McCormack at one point made a comment about, “crushing the little people,” which Ellsworth dismissed afterward, saying, “This is not an attempt to crush the little people and I think that was a comment was just made in jest.” 

But VNP attorney Graham Crabtree said afterward, yes, “This is an attempt to crush the little people. These plaintiffs simply don’t want this on the ballot because they’re afraid it will pass and if it passes that will eliminate an unfair advantage that they are currently enjoying under the current system.” 

Crabtree faced most of his questions during the oral arguments from Chief Justice Stephen Markman, another GOP-nominated justice. 

Markman at one point asked Crabtree if it was fair to characterize the VNP proposal’s single subject as to “modify the separation of powers of our constitution so that we can have a totally independent and checks-and-balances free institution making decisions concerning the . . . redistricting of legislative districts in Michigan.” 

The chief justice also described the VNP proposal as one that “substitutes 13 citizens chosen at random across the state by a procedure that’s not entirely random, and it interposes that process in place of one now which 10 million people have a direct participation in the process by electing their representatives and senators. Is that not somewhat consequential?” 

CPMC sought leave to appeal to the state’s highest court after the state Court of Appeals allowed the VNP proposal to be certified by the Board of State Canvassers (BSC). 

The MSC asked both parties to address if the VNP proposal was considered a constitutional amendment or a general revision to the constitution. The CPMC is arguing it is a general revision and cannot be allowed on the ballot. 

Clement and Wilder are both endorsed by the Michigan Chamber of Commerce in their re-election bids. The Michigan Chamber Litigation Center is funding CPMC. 

Two weeks ago Clement voluntarily disclosed her campaign treasurer is married to an attorney – Eric Doster — who is involved with the CPMC legal team, but she opted not to recuse herself. 

The VNP legal team opted to not ask for a recusal after asking further questions on the Clement connection. VNP Executive Director Katie Fahey said she had no regrets passing up the recusal request, saying she believes “they heard the case fairly.” 

“We fully expect the Supreme Court to side with the law and the 425,000 Michigan voters who signed to get our proposal on the ballot, instead of the special interests that will do whatever they can to maintain the status quo,” Fahey said in a statement. 

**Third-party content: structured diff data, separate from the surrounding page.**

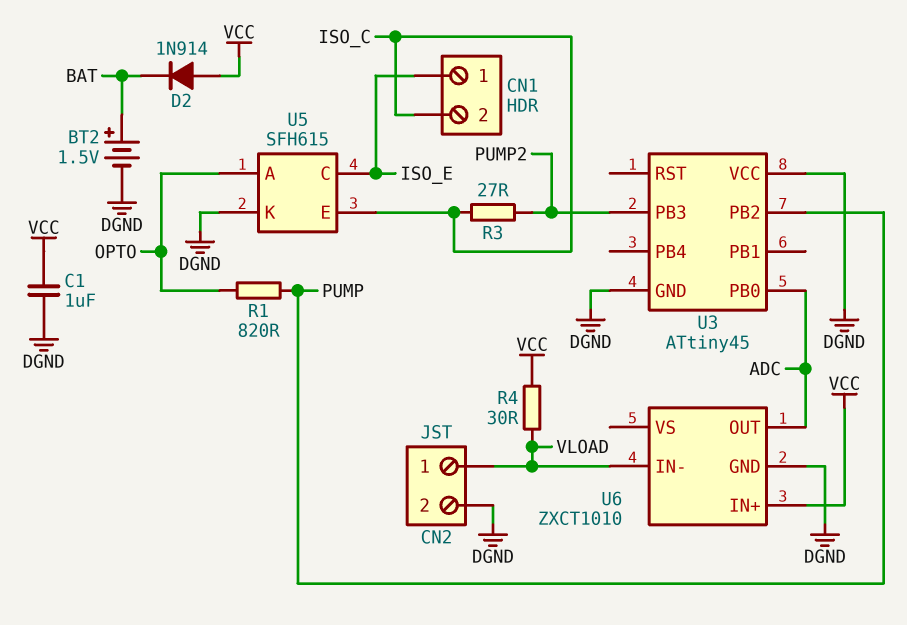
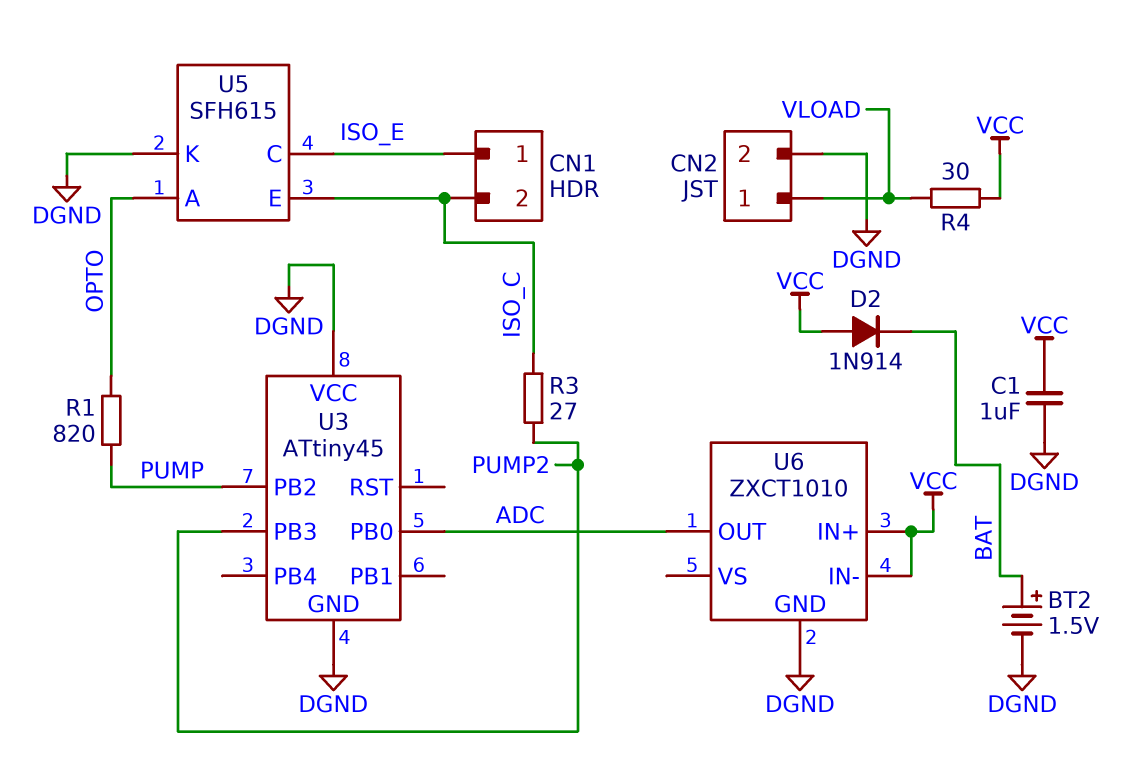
U6 pin IN-: VLOAD -> VCC

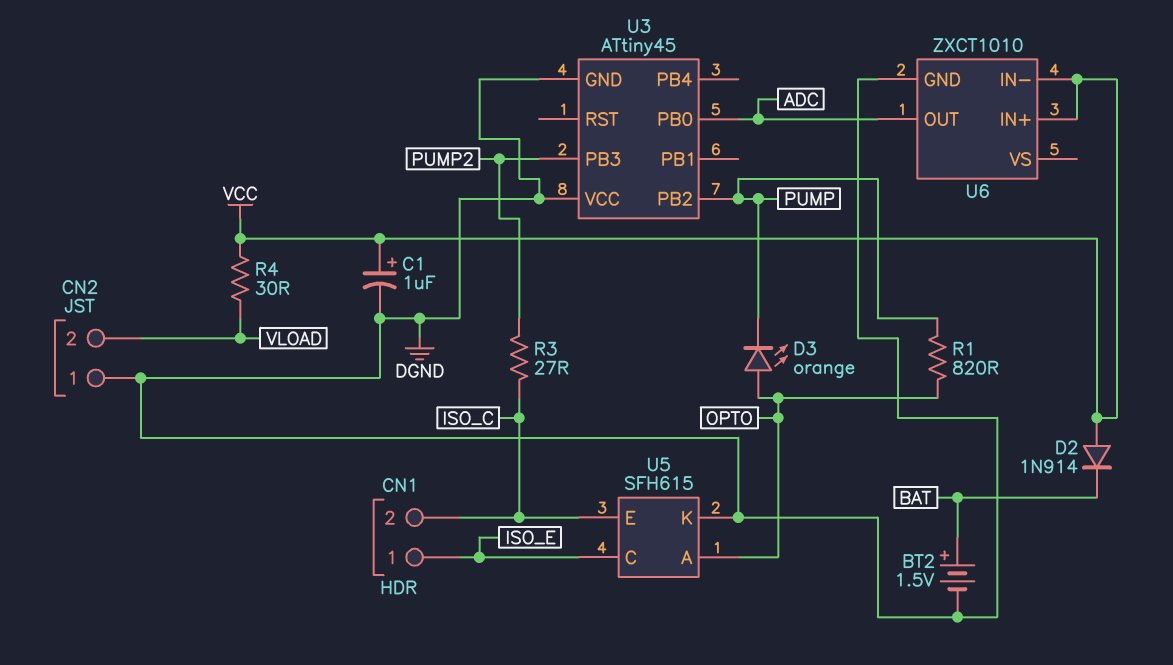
C1: 1uF (DGND, VCC) -> 1uF (plus VCC, minus DGND)
CN2 pin 1: VLOAD -> DGND
CN2 pin 2: DGND -> VLOAD
D3: none -> LED orange (A OPTO, K PUMP)

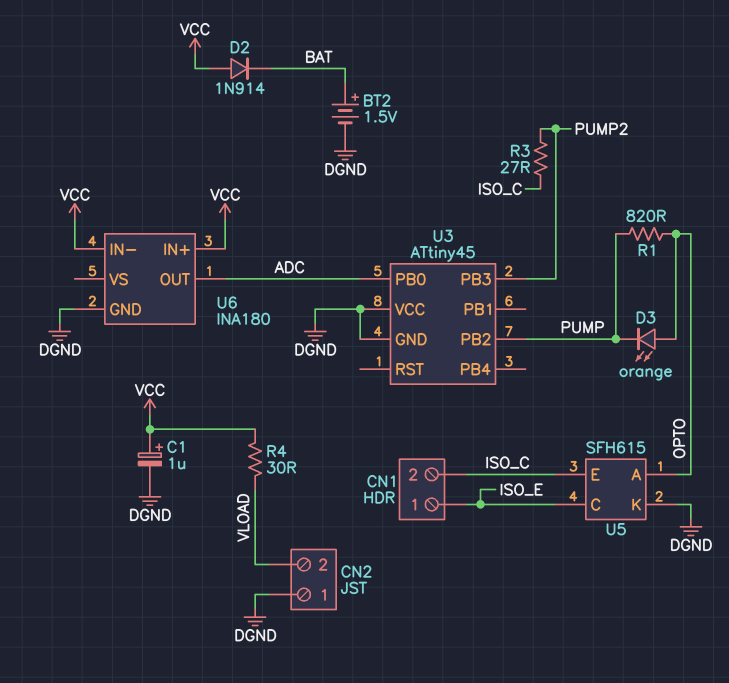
U6: ZXCT1010 -> INA180

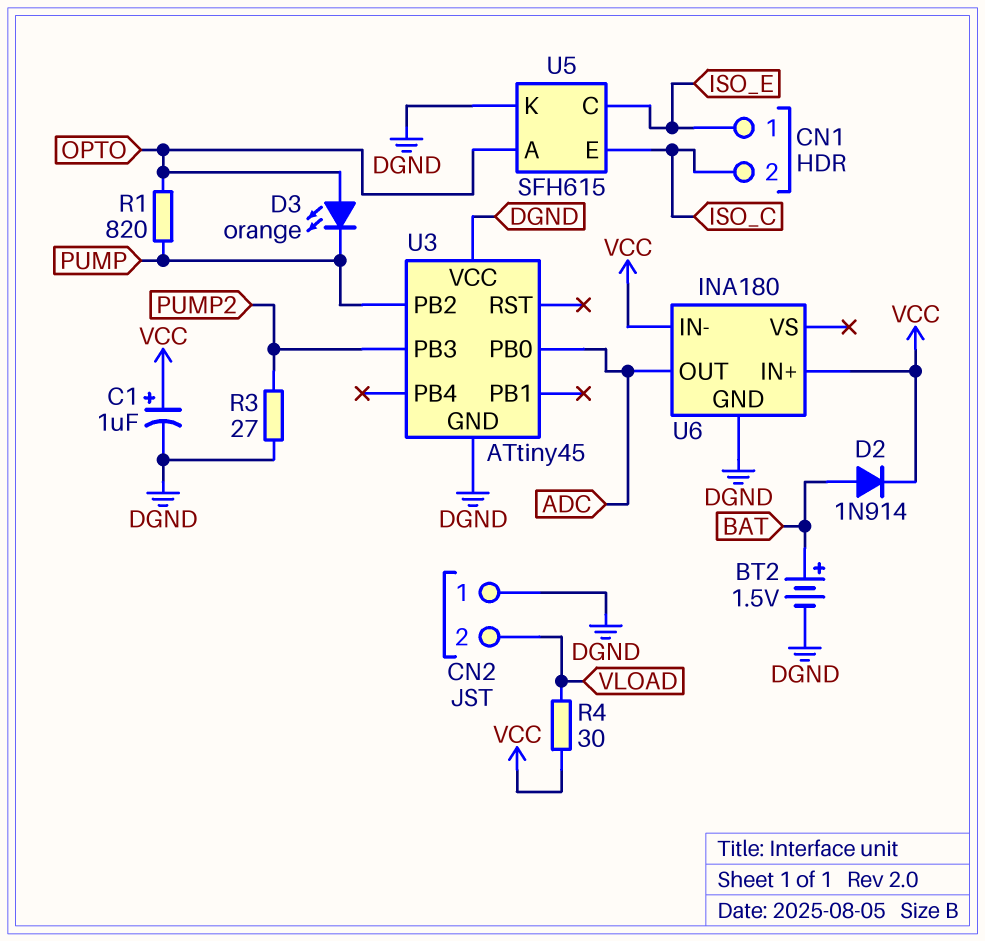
D2: diode 1N914 (A VCC, K BAT) -> diode 1N914 (A BAT, K VCC)
R3: 27 (ISO_C, PUMP2) -> 27 (DGND, PUMP2)

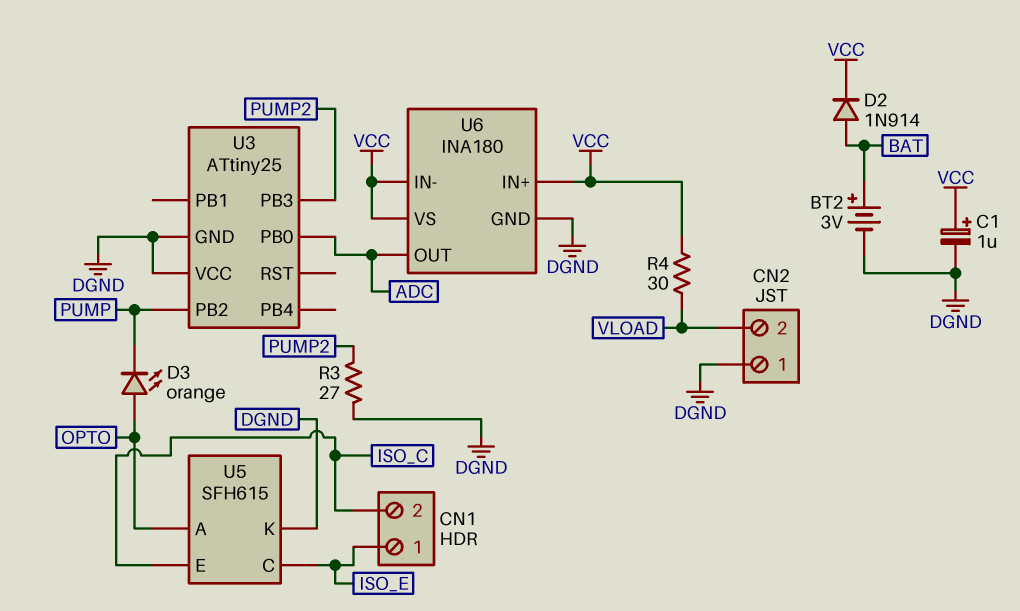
BT2: 1.5V (plus BAT, minus DGND) -> 3V (plus BAT, minus DGND)
R1: 820 (OPTO, PUMP) -> none
U3: ATtiny45 -> ATtiny25
U6 pin VS: none -> VCC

VNP supporters rallied outside the Hall of Justice during the oral arguments, urging the MSC to let the public vote on the constitutional amendment. They ended their time singing a rendition of “Battle Hymn of the Republic” with new lyrics that went in part, “Michiganders, Michiganders! Time to end the gerrymanders.” 

The MSC gave no indication when it would make a decision, but a representative for the Secretary of State’s office asked for a decision in early August around the primary to allow the state time to craft ballot proposal language ahead of an early September deadline to finalize what’s going to be on the ballot, provided VNP is cleared to move forward by the court.